Over the past eight years all the leaders of the Coalition of the Willing have conceded that they entered the Iraq war on false information.
May our leaders consider what is really at stake in escalating the current crisis in Syria and may they protect not just the interests of the 23 million people of Syria, but also the long-term interests of Australia.
May our leaders have the moral strength and clarity to resist an Orwellian chant: we must destroy Syria in order to save it.
There are powerful voices in the United States who have spoken against war propaganda and military intervention in Syria, while others have adopted a hawkish push for war. Australia must find its own way.
Access the full statement, which contains abundant links to other articles, at The response of AMRIS to calls for military action against Syria.

Letter to The Hon. Tony Abbott, MP

26 August 2013

The Hon. Tony Abbott MP
Leader of the Opposition
Parliament House

Dear Mr Abbott

I refer to my letter of 13 August seeking, on behalf of the Campaign for an Iraq War Inquiry, to ascertain the Liberal Party’s policy in the context of the current Federal Election campaign on several matters which are of central importance to our membership.

The latest developments in Syria, which have led once again to a situation in which we are awaiting for a definitive report from UN weapons inspectors while our major ally contemplates whether to intervene militarily, only serves to underscore the relevance of our questions to the conduct of Australian foreign and defence policy.

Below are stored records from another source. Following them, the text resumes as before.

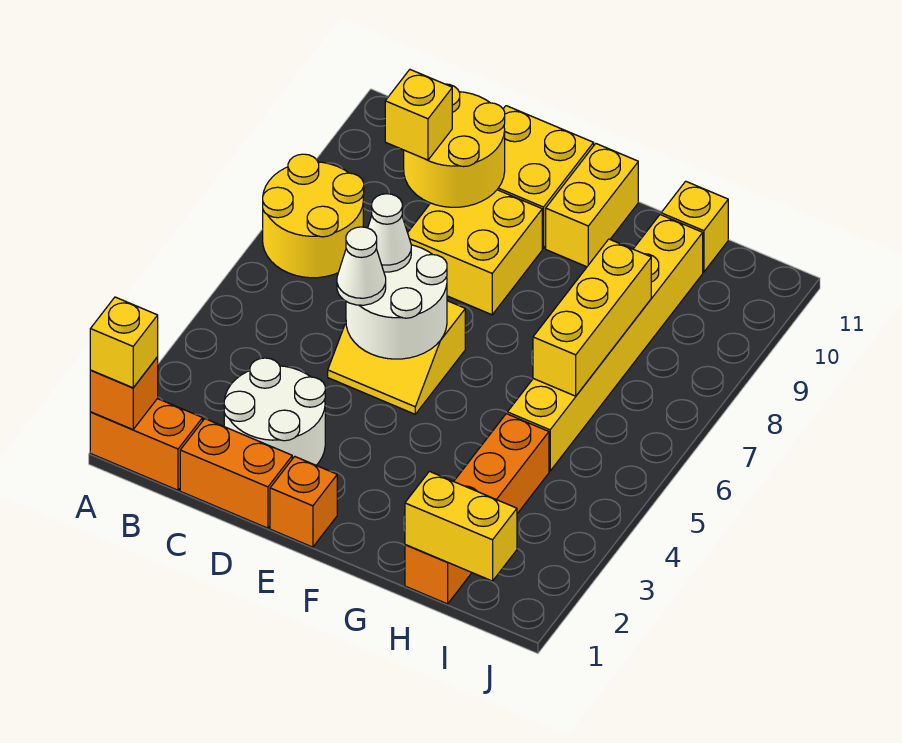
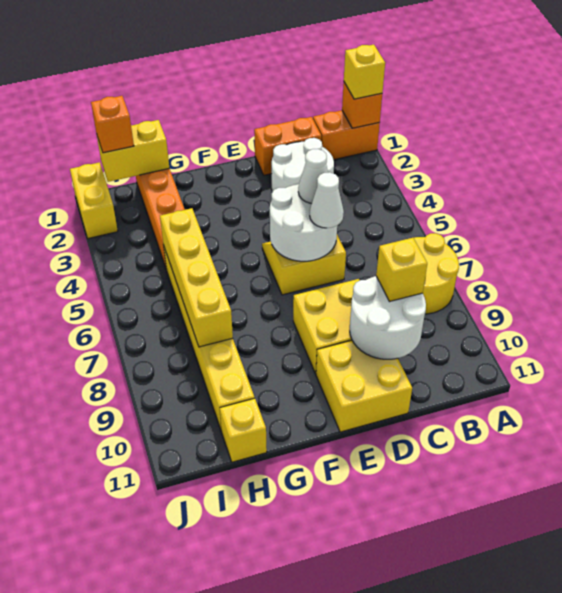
yellow round brick C9:D10 level 2 -> white round brick C9:D10 level 2
orange brick E1 level 1 -> orange brick I1 level 3
yellow brick F10:F11 level 1 -> yellow brick J1:J2 level 1
yellow brick H6:H8 level 2 -> yellow brick H5:H8 level 2

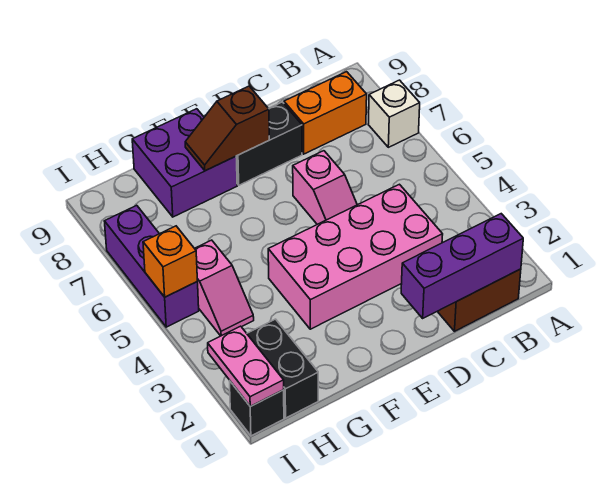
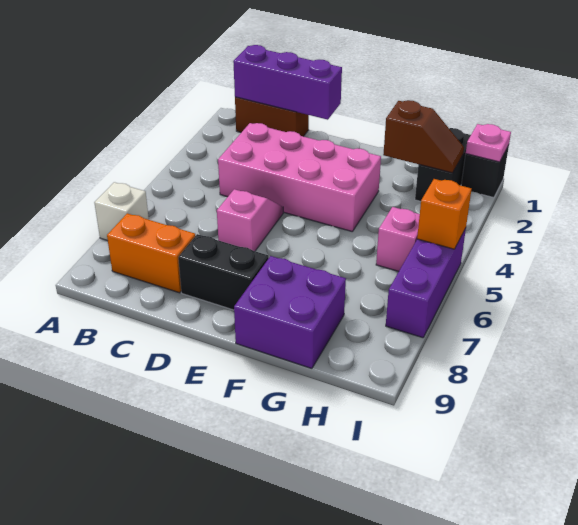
brown slope E8:F8 level 2 top E -> brown slope G2:H2 level 2 top G
pink plate I1:I2 level 2 -> pink plate I1 level 2

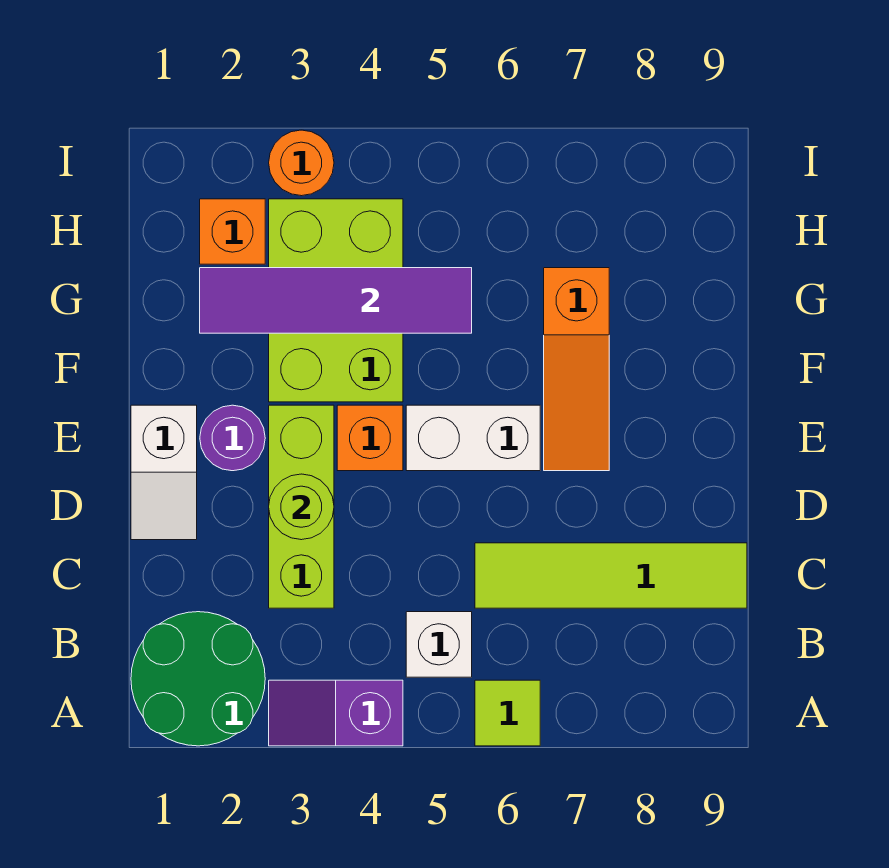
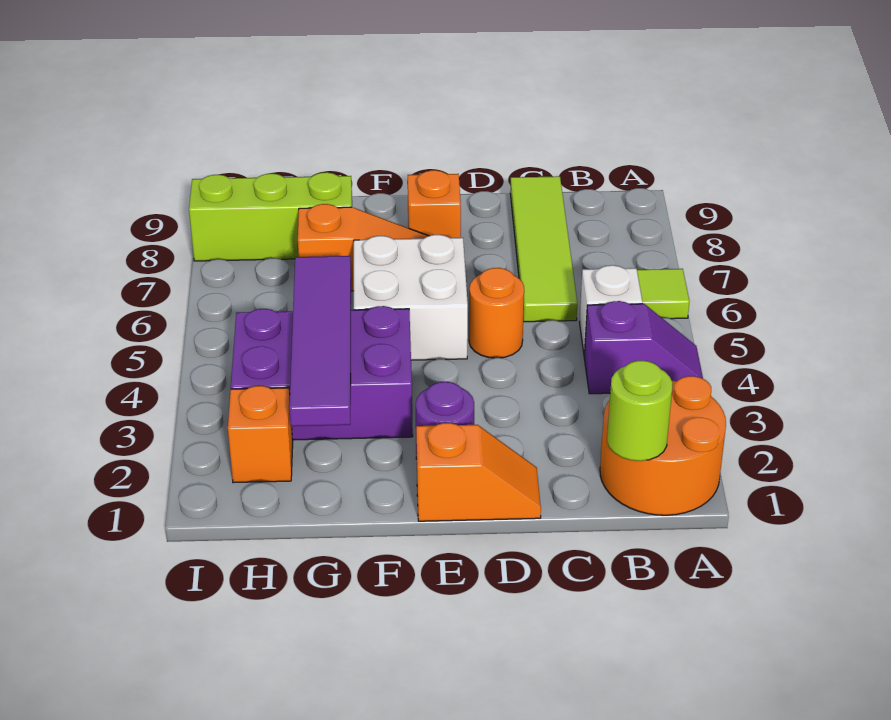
green round brick A1:B2 level 1 -> orange round brick A1:B2 level 1
purple slope A3:A4 level 1 top 4 -> purple slope A4:B4 level 1 top B
lime brick C3:E3 level 1 -> lime brick G8:I8 level 1
white slope D1:E1 level 1 top E -> orange slope D1:E1 level 1 top E
lime round brick D3 level 2 -> lime round brick B1 level 2
orange brick E4 level 1 -> orange brick E8 level 1
white brick E5:E6 level 1 -> white brick E5:F6 level 1
lime brick F3:H4 level 1 -> purple brick F3:H4 level 1
orange round brick I3 level 1 -> orange round brick D5 level 1

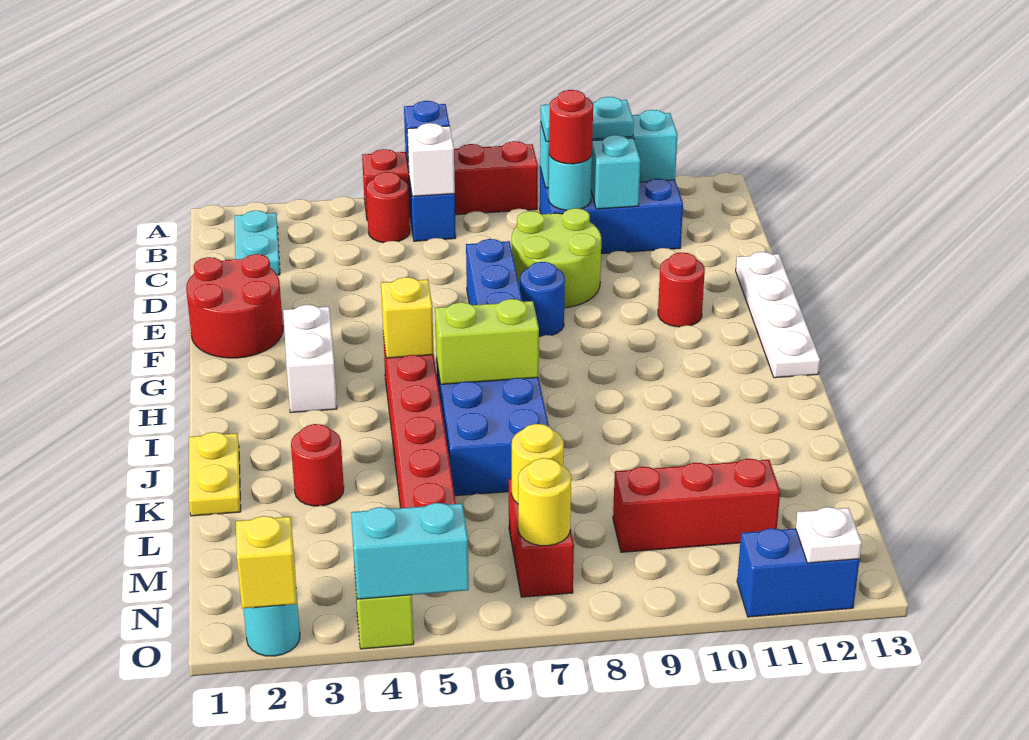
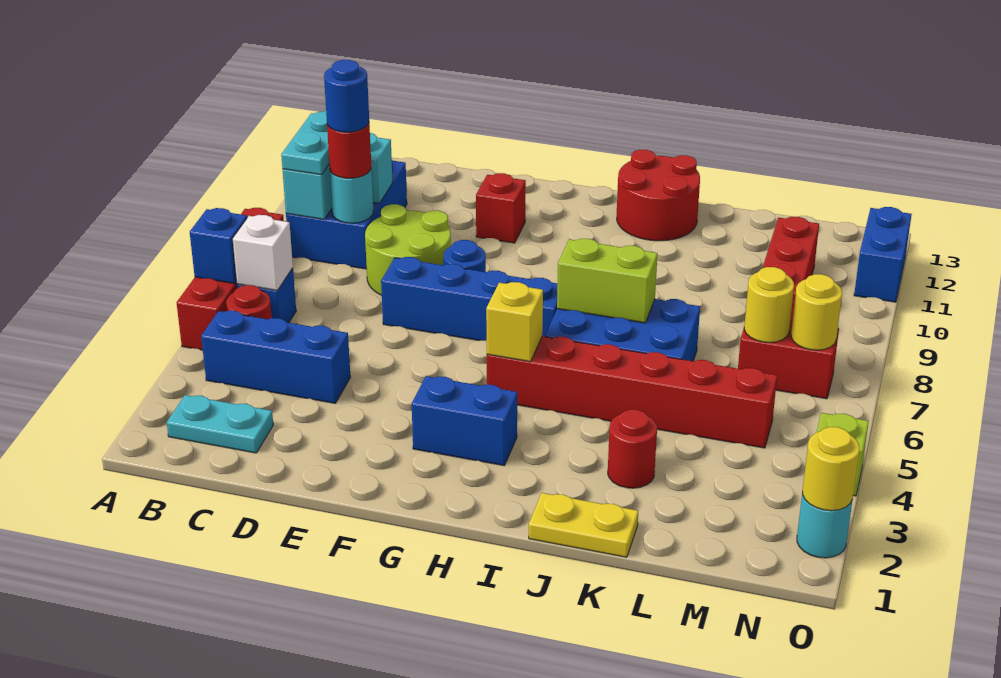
none -> blue brick B4:D4 level 1
none -> blue round brick C9 level 4
red round brick E1:F2 level 1 -> red round brick I12:J13 level 1
white plate E13:H13 level 1 -> none
red round brick F11 level 1 -> red brick F11 level 1
white brick G3:H3 level 1 -> blue brick G3:H3 level 1
lime brick I6:I7 level 2 -> lime brick I7:J7 level 2
yellow brick O2 level 2 -> yellow round brick O2 level 2
cyan brick O4:O5 level 2 -> none
white plate O12 level 2 -> none

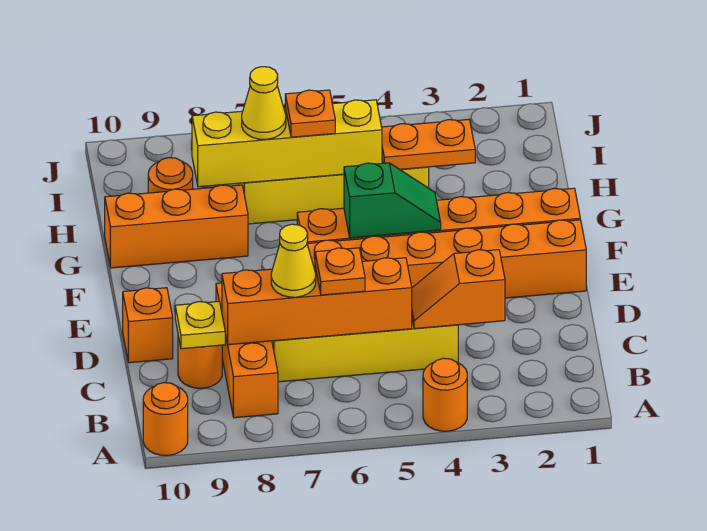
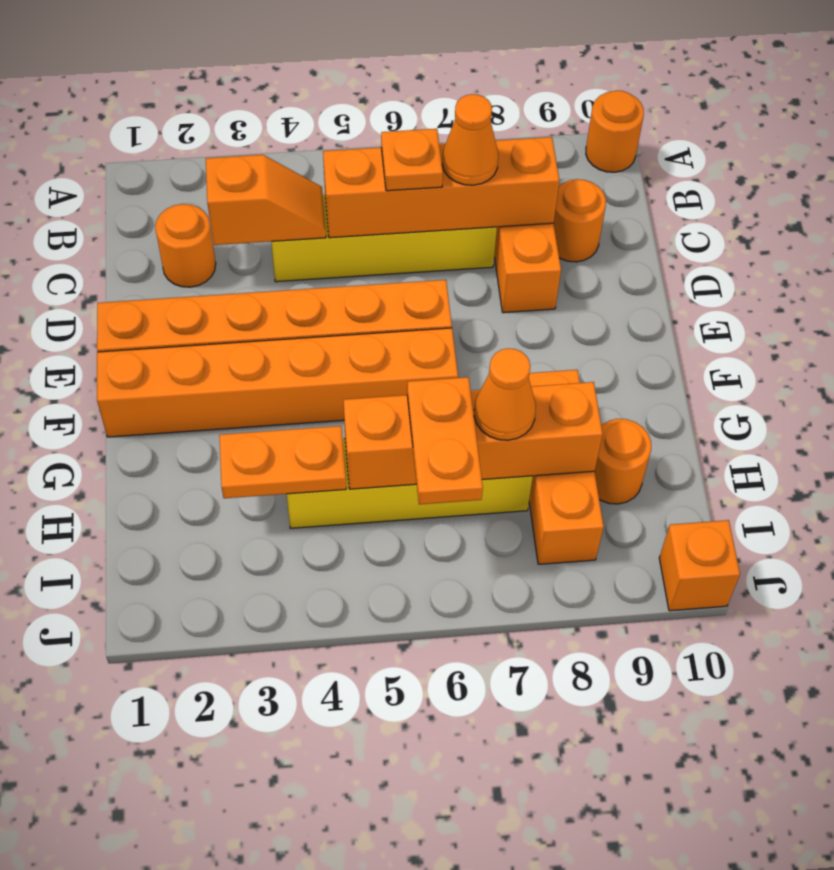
orange round brick A4 level 1 -> orange round brick C2 level 1
yellow cone C7 level 3 -> orange cone C7 level 3
yellow plate C9 level 2 -> none
orange brick D10 level 1 -> orange brick J10 level 1
green slope F4:F5 level 2 top 5 -> none
orange brick G8:G10 level 1 -> orange brick G8:I8 level 1
yellow brick H5:H8 level 2 -> orange brick H5:H8 level 2
orange plate H6 level 3 -> orange plate H6:I6 level 3
yellow cone H7 level 3 -> orange cone H7 level 3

Accordingly, I write again to urge you to let our members and supporters, as well as the general public, have your answers to the following questions as set out in my letter of 13 August:

1.   Do you believe the Prime Minister should continue to have the authority to take Australia to war on her/his own?
2.   Would you support a new bill requiring parliamentary debate and approval before the Australian Defence Force is deployed in overseas combat operations?
3.   Do you support taking ANZUS back to its
(a)   Original obligation of consultations (not automatic military action);
(b)   Original geography (the Pacific area); and
(c)   Original purpose (defence against an armed attack)?
4.   Do you support Article 1 of the ANZUS Treaty which obliges Australia "to refrain... from the threat or use of force in any manner inconsistent with the purposes of the United Nations"? Would you support legislation to require UN authorisation for Australia to go to war other than in response to an armed attack?
5.   The United States, the United Kingdom, the Netherlands and Denmark have each initiated a public inquiry into their involvement in the 2003 invasion of Iraq. Do you support a review of the process by which the Australian Government decided to join the invasion, in order to determine whether the process was satisfactory?
6.   Do you believe that Australia should defer to the established international channels for WMD verification, monitoring and compliance?
I realise that considered answers to some of these questions might require more time for careful reflection than would be available to you in the limited time remaining before election day, but they are important questions and we would appreciate whatever insights or in-principle guidance you might feel able to give us in order to enable us to evaluate your policy thinking about these important matters ahead of the election.